Taxpayer subsidized textbooks tend to tilt left, often aggressively so. Mary Grabar notes that this is especially obvious with composition textbooks:
Freshman composition class at many colleges is propaganda time, with textbooks conferring early sainthood on President Obama and lavishing attention on writers of the far left—Howard Zinn, Christopher Hedges, Peter Singer and Barbara Ehrenreich, for instance–but rarely on moderates, let alone anyone right of center. Democrats do very well in these books, but Abraham Lincoln–when included–is generally the most recent Republican featured.
Four years ago in Texas, a conservative-leaning state board of education made a push for more balance in high school history textbooks, and at one point it looked as if they had scored a decisive victory. Unfortunately, pinning down a left-leaning education establishment and getting it to implement an even-handed history curriculum is like nailing Jello to a wall. You can drive the nail through the Jello and into the wall, but the minute you step away, the Jello slides away.
This is what happened in Texas. The state board issued its mandates. A news headline declared, “Texas Kicks Out Liberal Bias From Textbooks.” Four years later, the left-leaning bias remains largely intact.
There’s a lesson here. The left marched through the institutions of the West over the past three generations, transforming them from inside. Restoring sanity and balance to our educational institutions will require a similar approach.

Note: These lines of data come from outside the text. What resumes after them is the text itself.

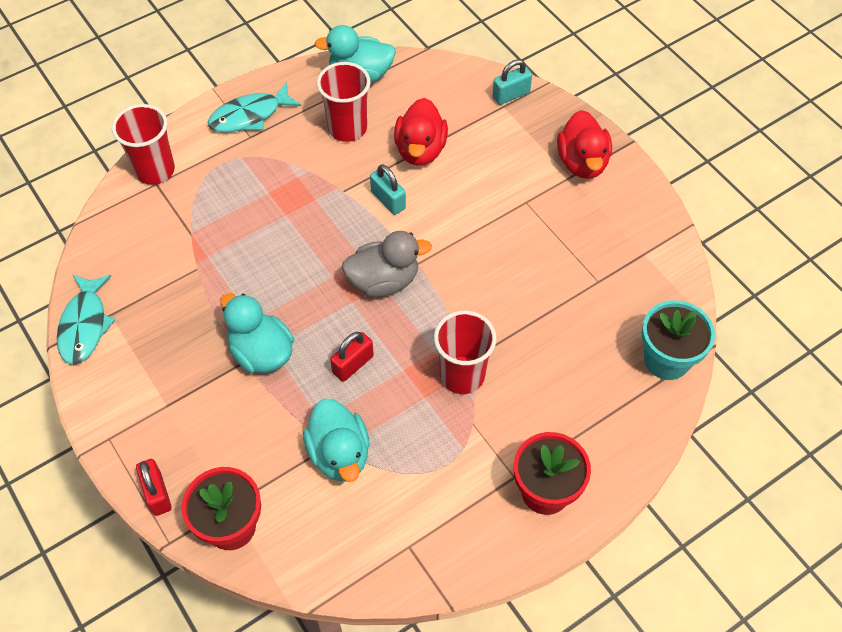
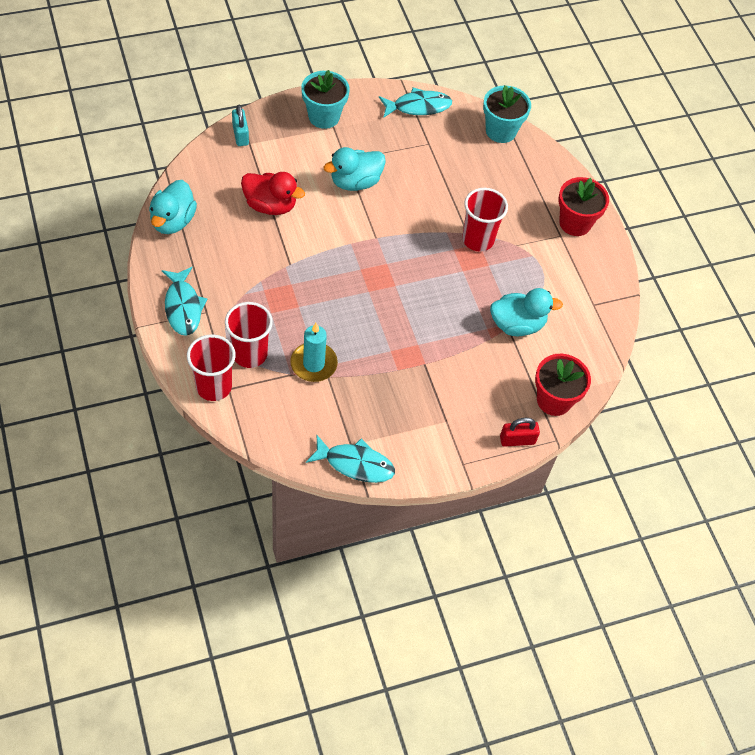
camera: 80 degrees left, 0 degrees up
(210, 250) = (313, 364): none -> turquoise candle
(261, 352) = (420, 351): turquoise duck -> turquoise duck (355, 182)
(347, 128) = (227, 245): red cup -> red cup (249, 354)
(353, 364) = (449, 298): red padlock -> none
(384, 281) = (384, 261): grey duck -> none
(388, 200) = (311, 239): turquoise padlock -> none
(582, 162) = (324, 116): red duck -> turquoise flower pot
(655, 254) = (418, 106): none -> turquoise fish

That being said, there is policy work to be done. It’d be nice, for instance, if there were more legislative efforts to push back the Washington power grab that is Common Core.
Beyond this, there’s a legislative strategy that could pay huge long-term dividends, though it requires a degree of political leadership and persistence that is rare these days. I’m talking about breaking the taxpayer funded educational monopoly at the elementary and secondary school level by implementing widespread school choice.
If schools were competing for parents’ education voucher dollars, then there would be an incentive to stay focused on teaching the material fairly and competently rather than in using composition and history classes to convince kids that their nation is an awful blight in desperate need of redemption from the far left.
School choice wouldn’t be a cure-all for the bias problem, and a a school choice market would come with its own set of challenges, particularly if the federal government is subsidizing it. But at least it’d be the difference between the incentive structure driving the smartphone market and the one governing the Department of Motor vehicles and the VA hospital.
And, of course, it’s not just a bias problem. Despite many talented and dedicated teachers, the overall return on investment from our public schools is so discouraging that even a group of left-leaning documentary filmmakers felt compelled to dramatize the problem in the Sundance Audience Award winner Waiting for Superman.
The documentary follows several families who are waiting to see if they win a lottery to escape their failed public schools. They and others desperately want educational choice, but as the film shows, the establishment is fighting it tooth and nail.
Going forward what would be nice are some political leaders willing to offer more than lip service to the school choice cause. We need statesmen willing to “waste” some political capital on educational freedom. Win that fight, and the cause of freedom on a host of fronts begins to get easier ten, twenty and thirty years out.